Pumpkin Cranberry Muffins

Happy Halloween! Here is a treat for you!

Topping
1 bag fresh cranberries

1/3 cup chopped walnuts

1/3 cup packed brown sugar

1 teaspoon ground cinnamon

Batter

1 cup pumpkin puree

2 eggs + 1 egg white

¼ cup vegetable oil

¼ cup apple juice

¼ cup buttermilk

1 teaspoon ground cinnamon

½ teaspoon allspice

½ cup packed brown sugar

1 ½ cups flour

1 teaspoon baking powder

½ teaspoon baking soda

½ teaspoon salt

1 cup yellow raisins

Preheat oven to 375. Grease muffin tins. Rinse cranberries and coarsely chop in food processor. Combine chopped cranberries with walnuts, brown sugar and cinnamon. Mix. Set aside.
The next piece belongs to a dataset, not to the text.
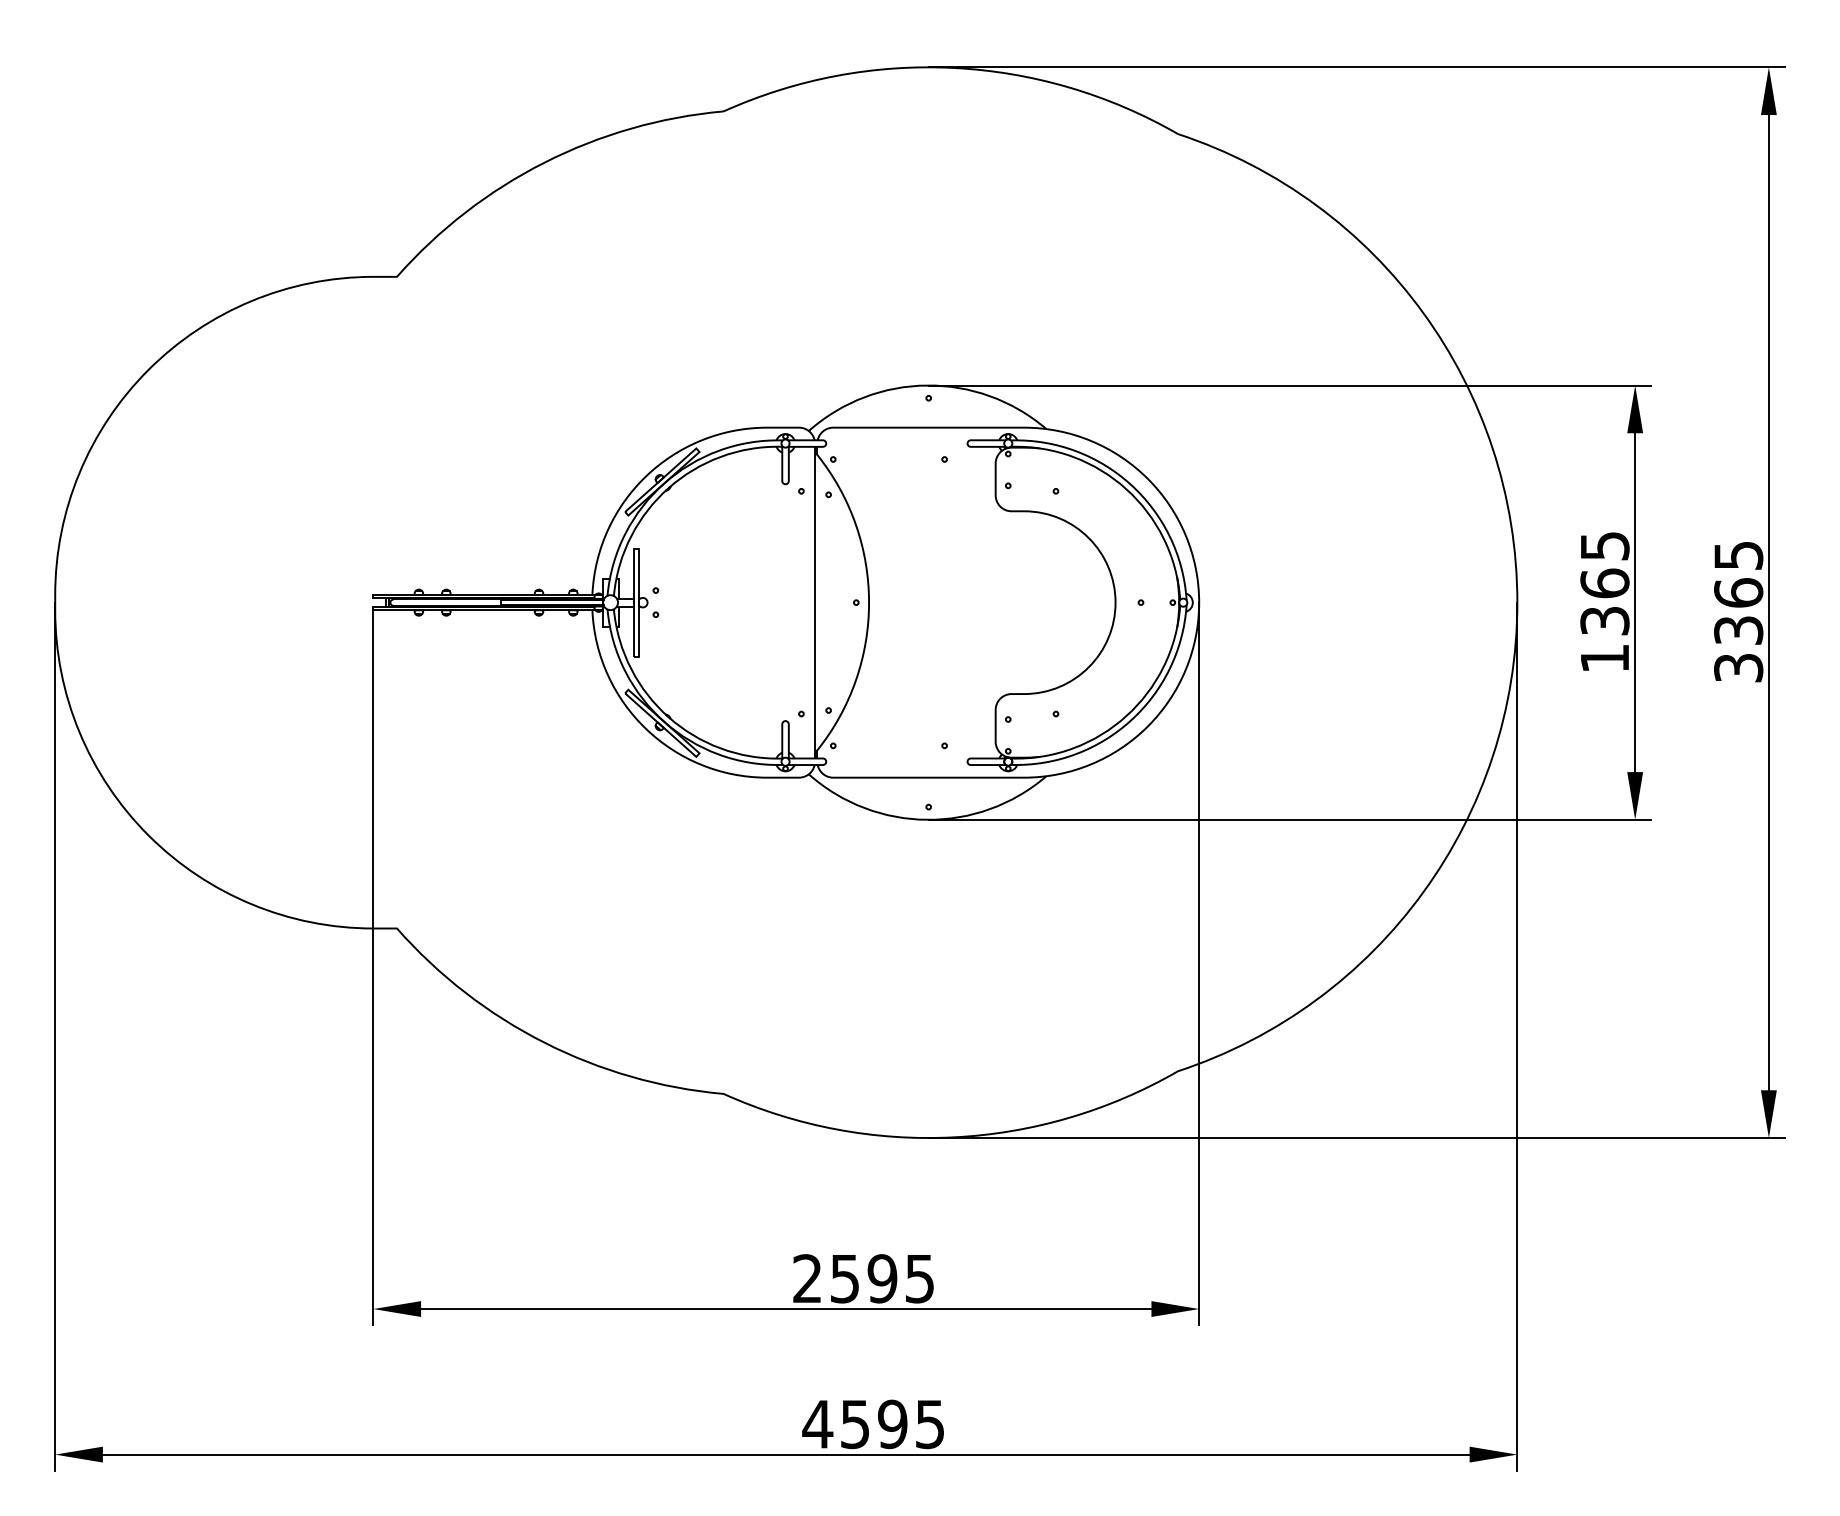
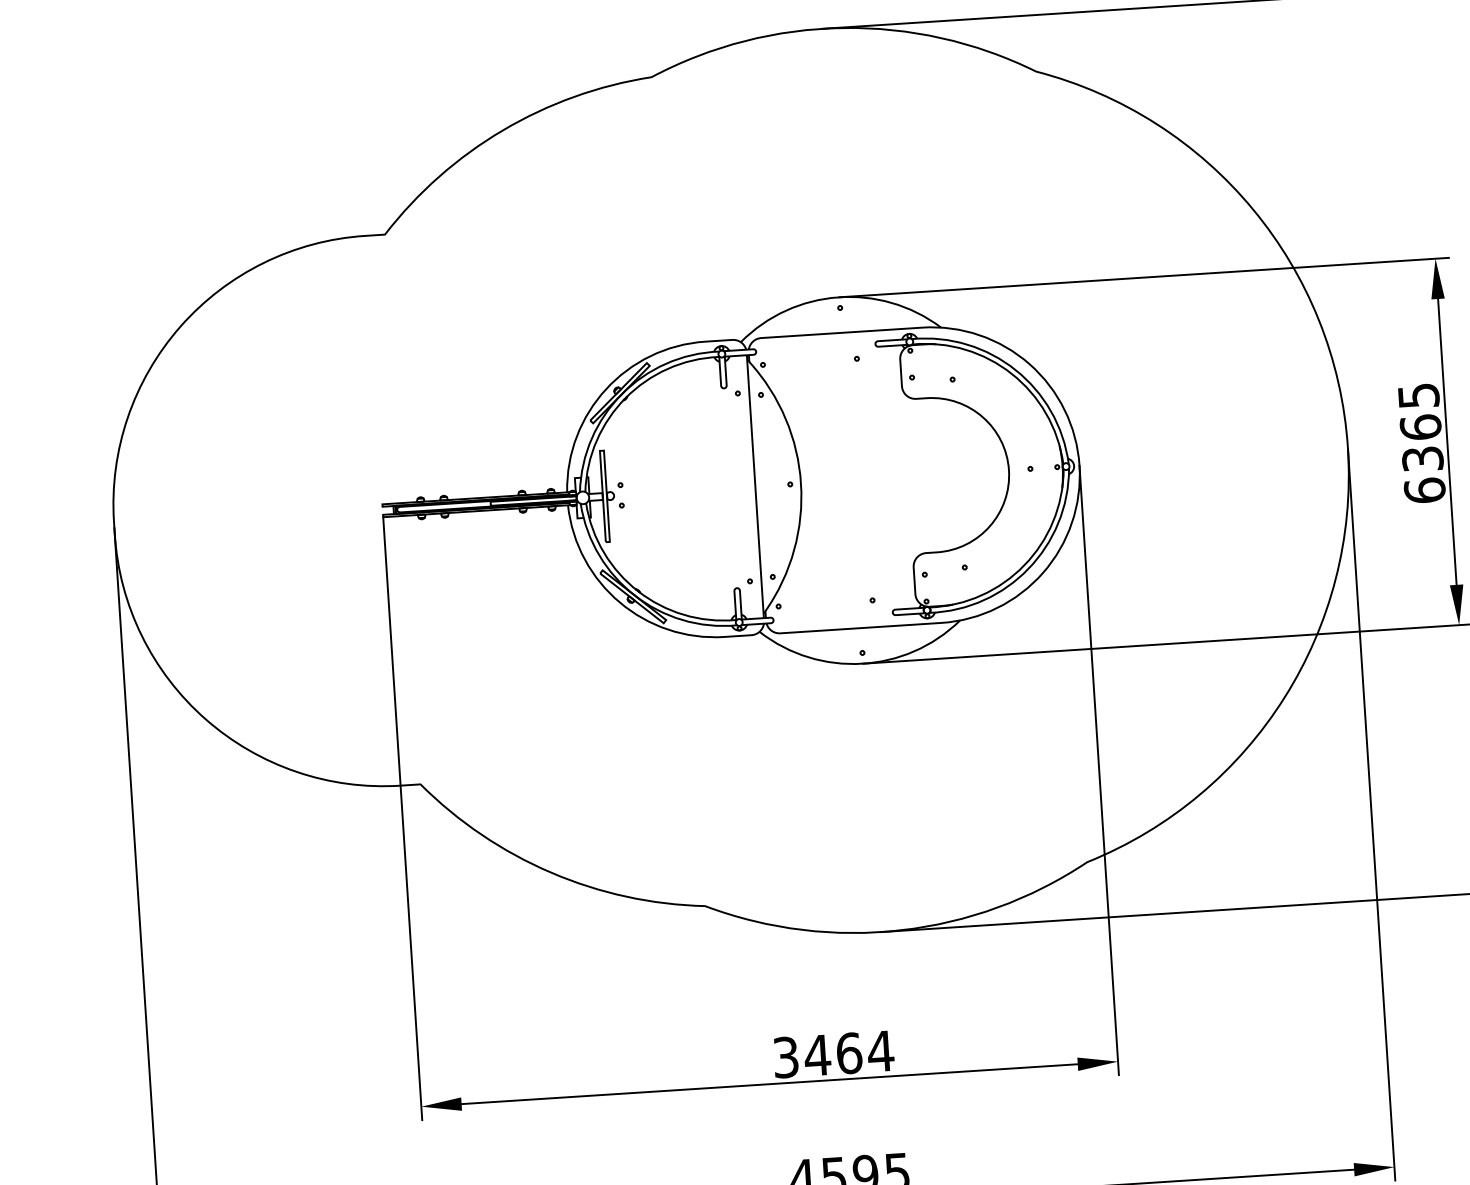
text: (1604, 657) -> (1424, 489), 1365 -> 6365
text: (864, 1278) -> (834, 1054), 2595 -> 3464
Wisk together pumpkin, eggs, oil, buttermilk, juice, brown sugar, cinnamon and allspice. Sift together flour, baking powder, baking soda and salt in a separate bowl. Combine the wet and dry stirring until just blended. Fold in raisins.

Fill muffin cups ¾ full. Top with generous amounts of cranberry nut mixture pressing the topping into the batter. Bake for about 30 minutes or until toothpick inserted in the center of a muffin comes out clean.